I do remember exploring this a few years ago and being told by the vendors that the only encryption solution/method available (at the time) was to encrypt the user directories, which wasn't acceptable to us. Haven't had a need to revisit since then. I guess I should have signed on the JAMF encryption web demo... :)

http://www.jamfsoftware.com/solutions/full-disk-encryption/

Thanks,
Don

Don,
We use PGP WDE and have very few "gripes" about it. It can centrally manage the encryption keys and is cross platform since we have a ton of Windows here.
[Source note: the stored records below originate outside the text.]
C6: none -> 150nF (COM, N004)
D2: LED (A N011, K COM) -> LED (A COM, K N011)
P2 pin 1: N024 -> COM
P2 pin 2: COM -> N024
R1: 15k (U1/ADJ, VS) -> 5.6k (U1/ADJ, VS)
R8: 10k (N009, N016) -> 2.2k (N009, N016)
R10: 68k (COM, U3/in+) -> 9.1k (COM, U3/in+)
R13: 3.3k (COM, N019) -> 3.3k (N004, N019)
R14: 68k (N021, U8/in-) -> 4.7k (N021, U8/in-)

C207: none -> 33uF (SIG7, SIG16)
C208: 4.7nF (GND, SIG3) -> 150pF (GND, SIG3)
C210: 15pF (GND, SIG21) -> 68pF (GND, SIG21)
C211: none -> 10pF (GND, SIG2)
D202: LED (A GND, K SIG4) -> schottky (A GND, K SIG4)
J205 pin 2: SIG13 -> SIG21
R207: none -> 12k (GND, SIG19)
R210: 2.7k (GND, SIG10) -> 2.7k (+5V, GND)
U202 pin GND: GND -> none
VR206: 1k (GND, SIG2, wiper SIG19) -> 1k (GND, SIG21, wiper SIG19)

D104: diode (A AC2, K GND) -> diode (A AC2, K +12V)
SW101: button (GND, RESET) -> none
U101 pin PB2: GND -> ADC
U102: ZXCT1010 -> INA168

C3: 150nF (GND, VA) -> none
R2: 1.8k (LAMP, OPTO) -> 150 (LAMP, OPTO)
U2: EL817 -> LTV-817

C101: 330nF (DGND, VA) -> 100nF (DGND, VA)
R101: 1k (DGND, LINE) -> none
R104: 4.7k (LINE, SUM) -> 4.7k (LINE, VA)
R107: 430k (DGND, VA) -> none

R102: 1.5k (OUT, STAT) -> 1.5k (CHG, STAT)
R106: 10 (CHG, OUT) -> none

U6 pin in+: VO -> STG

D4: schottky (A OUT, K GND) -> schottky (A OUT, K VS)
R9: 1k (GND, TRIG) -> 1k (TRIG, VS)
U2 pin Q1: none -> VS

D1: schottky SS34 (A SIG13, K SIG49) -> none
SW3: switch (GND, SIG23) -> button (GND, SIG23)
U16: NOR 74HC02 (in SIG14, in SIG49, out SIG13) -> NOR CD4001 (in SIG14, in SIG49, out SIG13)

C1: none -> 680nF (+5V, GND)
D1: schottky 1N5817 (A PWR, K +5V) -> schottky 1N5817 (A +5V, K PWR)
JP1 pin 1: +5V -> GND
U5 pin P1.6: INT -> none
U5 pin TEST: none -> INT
I've often wondered what the purpose of WDE is when you can lock users down to the Users directory and keep the out of the rest of the HD. Any potentially secret information could be encrypted in the Users directory and WDE wouldn't be needed. But we had it first on the WinXP/Win7 side and thus were required to implement it on the OS X side.

James Fuller | Technology Application Services | application developer II | V: 206.318.7153

We have been using PGP for the last year now.